When most people think of the word ‘risk’, it is often confused with danger. Risks are a great way to learn skills in negotiating environments and learn about both positive and negative consequences of actions.
At Tops Day Nurseries we believe children should be children, they need to explore their surroundings, climb higher, reach further and develop skills in a safe, creative play environment. Children are able to learn how to use equipment safely whilst developing coordination and orientation skills, all by taking acceptable risks.
At Tops Forest School, children are given the opportunity to use bow saws, build shelters, cross rivers and more. Everyday risks children may take could include climbing a tree, jumping over a small stream, den building and much more.
When children are allowed to engage freely in adventurous play they quickly learn to assess their own skills and match them to the demands of the environment. If unsuccessful the first time, they tend to be resilient and rebound quickly; either trying again and again until they master the situation or wisely avoid it, whichever they choose is the best decision.
If children aren’t encouraged to take risks they won’t be able to practice risk-assessment, a trait that will be used throughout their life. This could lead to children being timid and reluctant to try new things.

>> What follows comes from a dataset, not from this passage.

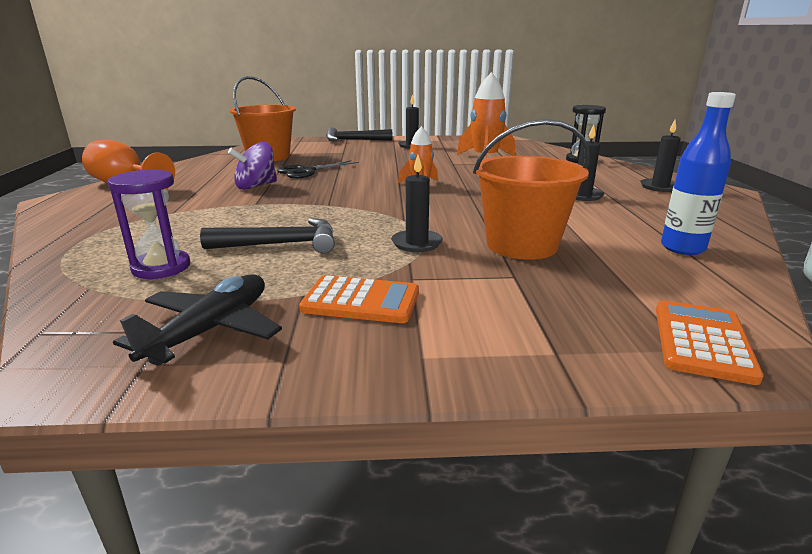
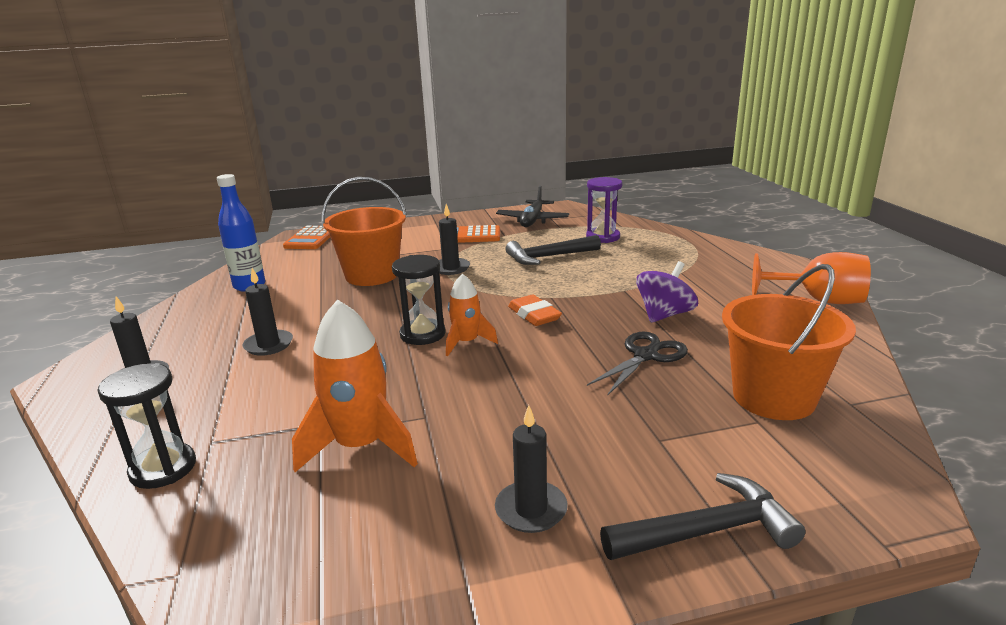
camera: 170 degrees right, 0 degrees up
(357, 194) = (534, 315): none -> orange eraser
(454, 191) = (422, 334): none -> black hourglass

To be able to allow children to play in an environment, the staff members have to distinguish acceptable and unacceptable risks by considering the following:
- The likeliness and severity of harm
- The benefits, rewards or outcomes of the activity
- Identifying who needs a greater challenge or specific support
- Establish the benefits of risk taking
When establishing the benefits rewards and outcomes of an activity, staff weigh up the positives as well as negatives of a risk. By doing this, we are able to provide managed risks that are engaging, developmentally appropriate and beneficial for children of all ages.